Over the weekend, a young man passed away after he was denied a lung transplant, which could have potentially saved his life, after he tested positive for marijuana.
Refusal of transplant:
20-year-old Riley Hancey passed away at around 4 p.m. following complications from a double lung transplant in Pennsylvania, after his home state refused to perform it, according to his father Mark Hancey.
Riley was surrounded by several members of his family when he died, including his father, mother and two aunts.
A fundraising website called YouCaring was set up to raise funds to help with Hancey’s medical expenses. The Hanceys confirmed the news of his death there as well, writing:
“It is with heavy hearts, we are devastated to announce that Riley Hancey passed away from complications of a lung transplant. We are extremely thankful to all the wonderful doctors and staff at the University of Pennsylvania and the University of Utah for their expertise and care that Riley received. We would also like to thank the donor family, who in their own grief chose to save a life. We will never forget your kindness and generosity.”

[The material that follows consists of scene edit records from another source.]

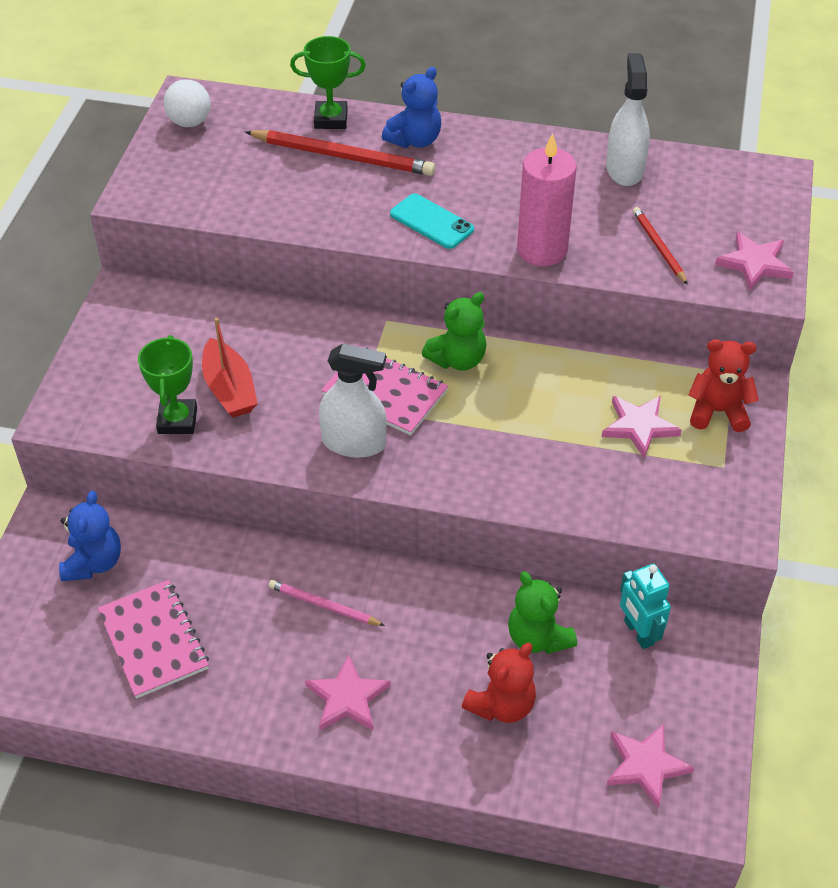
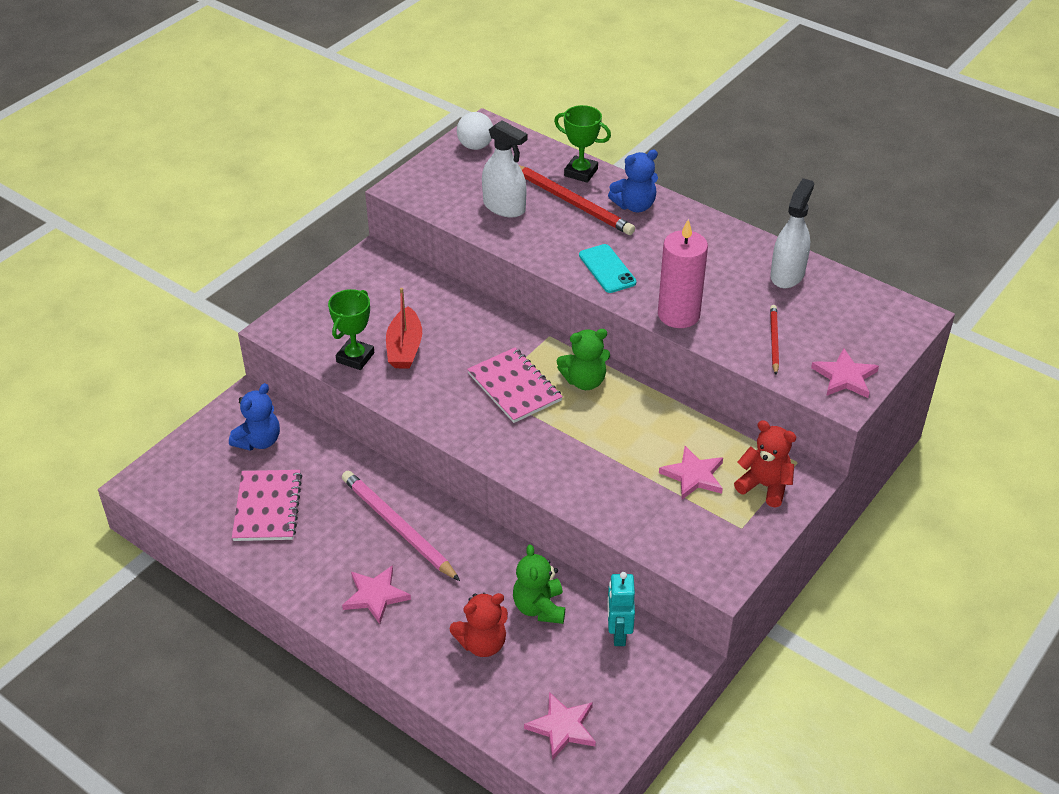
camera: 25 degrees right, 5 degrees down
(324, 605) = (398, 527): pink pencil -> pink pencil, size x1.81
(354, 443) = (469, 414): white spray bottle -> white spray bottle (504, 207)

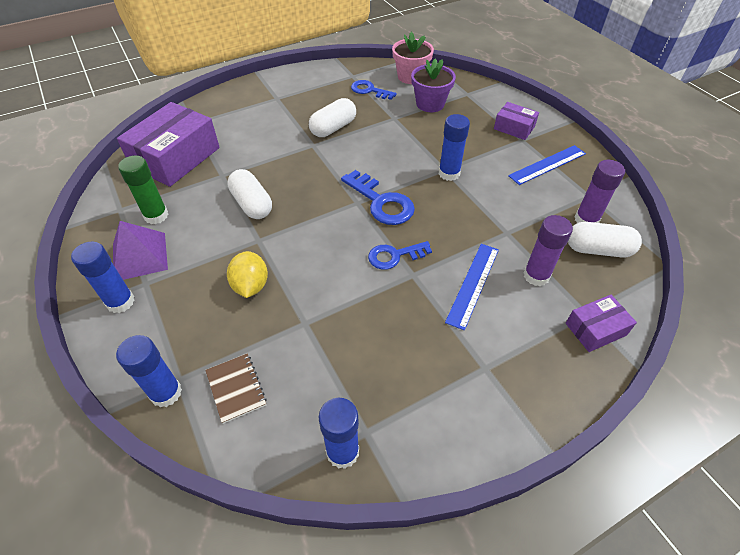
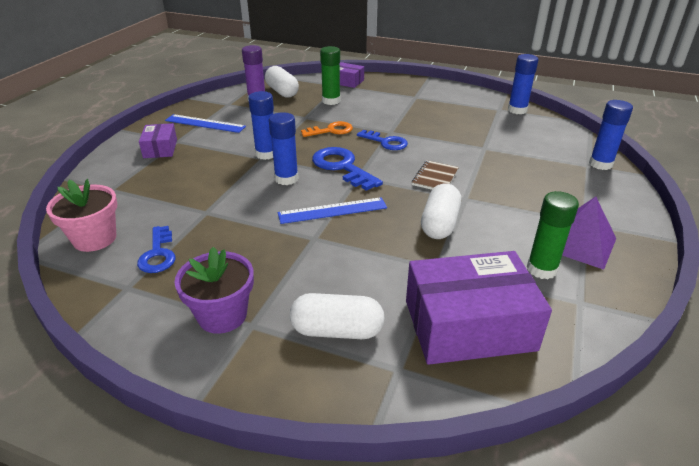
camera: 130 degrees left, 15 degrees down
(120, 302) = (614, 221): blue glue stick -> blue glue stick (286, 179)
(236, 388) = (554, 147): brown notebook -> brown notebook (435, 177)
(251, 286) = (500, 178): yellow lemon -> none
(333, 128) = (268, 240): white capsule -> white capsule (337, 330)
(381, 202) = (342, 167): blue key -> blue key turned 45 degrees counterclockwise
(430, 104) = (154, 202): purple flower pot -> purple flower pot (222, 315)
(457, 233) = (331, 130): none -> orange key
(473, 284) = (367, 114): blue ruler -> blue ruler (332, 210)
(536, 276) = (331, 101): purple glue stick -> green glue stick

Back in December, Hancey was admitted into the University of Utah, but he was denied the transplant after tests found traces of the main ingredient in pot, THC, in his system.
According to Mark Hancey, his son was drug-free for a year but smoked some pot with his friends over Thanksgiving.
In an interview with KSL.com, Mark Hancey said: “It’s not like he’s a smoker for 30 years and [had] deteriorating lungs because of that.”
However, the hospital’s policy is to not transplant organs to patients who have “active alcohol, tobacco, or illicit drug use or dependencies,” according to the hospital’s spokeswoman Kathy Wilets, who also said that this policy is aimed at giving patients a better chance at surviving the surgery and finishing their recovery process successfully.
Angelic medical staff:
After the refusal, the Hanceys looked for other hospitals that would do the operation and found the Hospital of the University of Pennsylvania in Philadelphia, which is 2,000 miles away. Hancey had his double lung transplant there on March 29.
Mark Hancey had nothing but praise for the hospital’s medical staff and the medical care his son received there, saying: “If you could talk about angels, [the UPenn] medical staff, they are a group of angels. From the physicians down, I just couldn’t believe it.”
Hancey caught a severe pneumonia which later turned into a rare lung infection which landed him in the intensive care unit of the University of Utah for 68 days.
According to his relatives’ statement on the YouCaring page, he had received “every opportunity to survive.”
A statement was posted on the site about Hancey that read: “He will live in our hearts forever. “Riley is now free to climb every mountain, ski the back country, go fishing, and run every river. He will continue to do so with his family in spirit. In his honor, we ask that you take a moment to do a random act of kindness for someone. Riley’s kind spirit, laughter, and smile will be deeply missed by all that knew him.”